Vaquinha para alpinista que resgatou corpo de Juliana Marins é cancelada após polêmica com taxa: “Isso não se faz!”
Campanha que arrecadou mais de R$ 500 mil para o guia indonésio Agam foi encerrada após críticas. A decisão, no entanto, gerou uma nova onda de frustação na web.
Uma campanha de arrecadação online criada para homenagear o alpinista voluntário Agam, que se tornou um herói ao resgatar o corpo da brasileira Juliana Marins na Indonésia, foi cancelada no último domingo (29). A decisão foi tomada após a vaquinha ultrapassar R$ 500 mil e gerar intensa polêmica nas redes sociais devido à taxa administrativa de 20% cobrada pela plataforma.

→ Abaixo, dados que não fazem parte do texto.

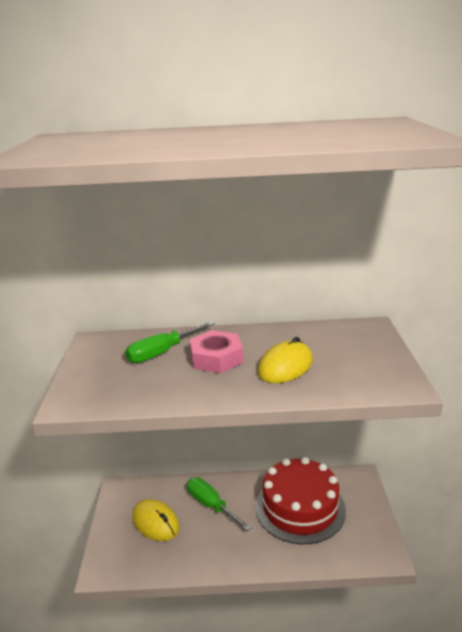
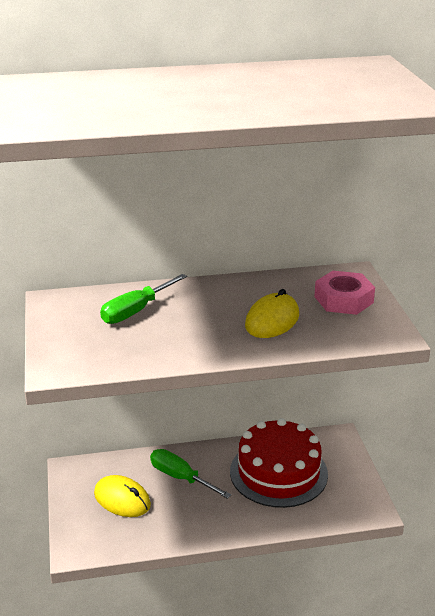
camera: 10 degrees left, 5 degrees up
(216, 358) = (197, 314): pink nut -> pink nut (343, 299)

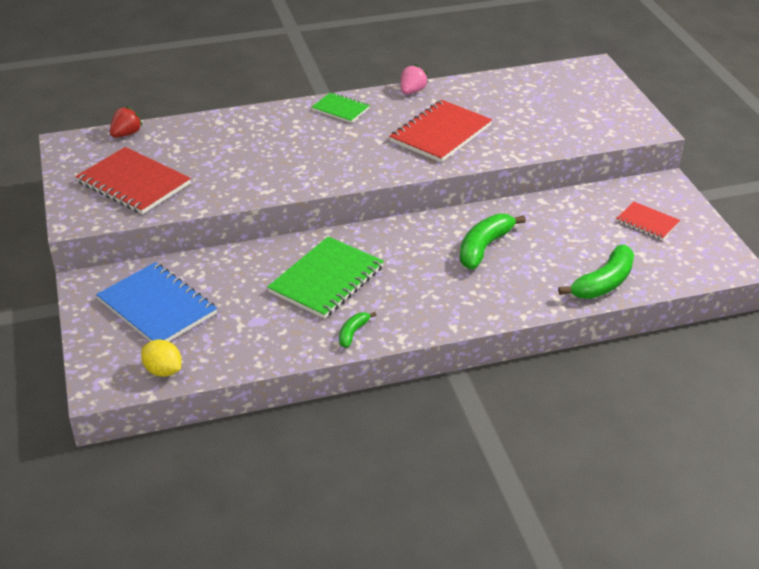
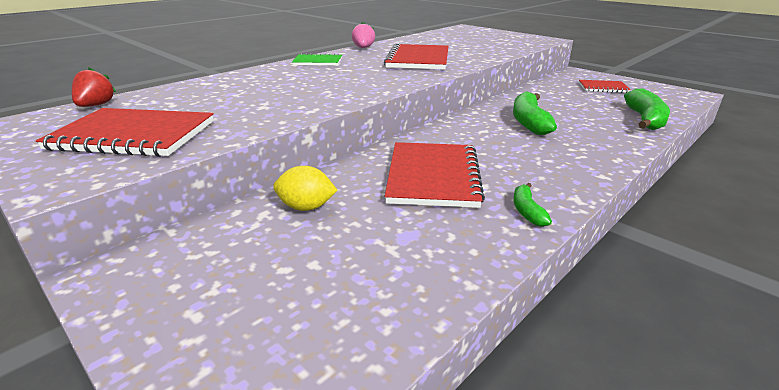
camera: 30 degrees left, 10 degrees down
(157, 307) = (250, 266): blue notebook -> none
(163, 371) = (340, 356): yellow lemon -> yellow lemon (306, 207)
(326, 280) = (433, 176): green notebook -> red notebook

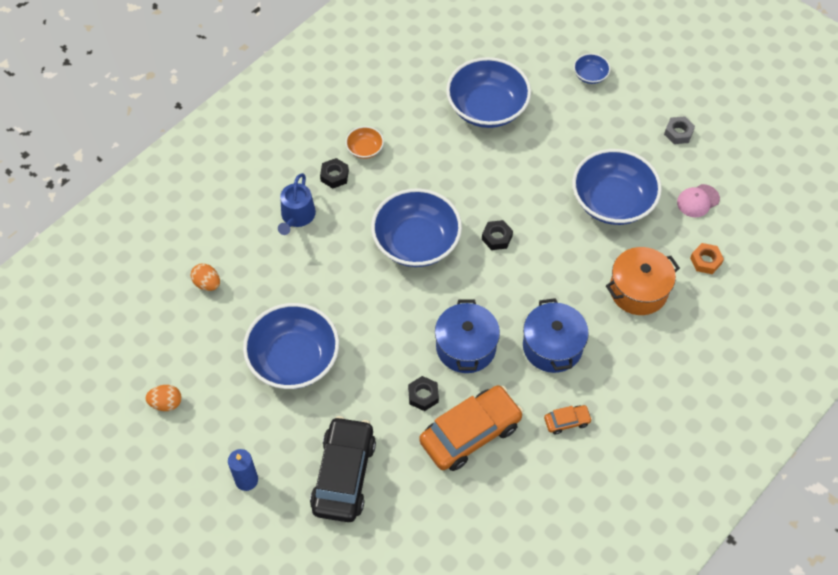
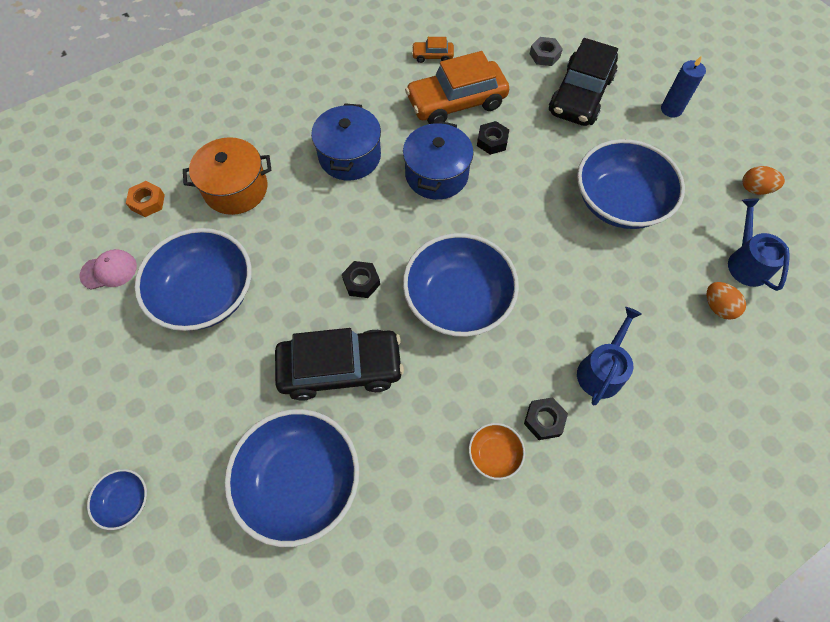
camera: 165 degrees left, 5 degrees up
(180, 327) = (746, 262): none -> blue watering can
(487, 175) = (341, 368): none -> black car
(567, 421) = (365, 93): orange car -> orange car (432, 56)
(678, 133) = (69, 368): grey nut -> grey nut (544, 55)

A mobilização, organizada pela página “Razões para Acreditar” e sua plataforma de financiamento “Voaa”, foi encerrada em meio a uma onda de críticas, ataques e até ameaças contra os envolvidos.
Em nota oficial, os organizadores afirmaram que a devolução integral dos valores é “o caminho mais transparente”. Segundo o comunicado, os doadores receberão o dinheiro de volta automaticamente a partir desta segunda-feira (30), sem necessidade de solicitação.
O gesto de Agam comoveu o país. Ele se arriscou em uma encosta instável no Monte Rinjani para recuperar o corpo de Juliana, de 26 anos, chegando a passar a madrugada ao lado dela para evitar que o corpo escorregasse. A campanha foi criada como forma de reconhecimento e gratidão, mas a taxa de 20% gerou questionamentos.
Segundo os organizadores da vaquinha, a taxa cobriria custos de curadoria, produção de conteúdo e gestão jurídica, mas admitiram que a comunicação sobre o percentual poderia ter sido mais clara.
A decisão de cancelar a campanha, no entanto, gerou uma nova onda de frustração. Nas redes sociais, o público lamentou que Agam não receberá a ajuda. “Entregue o valor para ele, tira a taxa e segue o barco! Coitado do rapaz”, comentou o apresentador Reinaldo Gottino. Outro internauta criticou: “Criou expectativa no rapaz e o deixou no vazio. Isso não se faz”.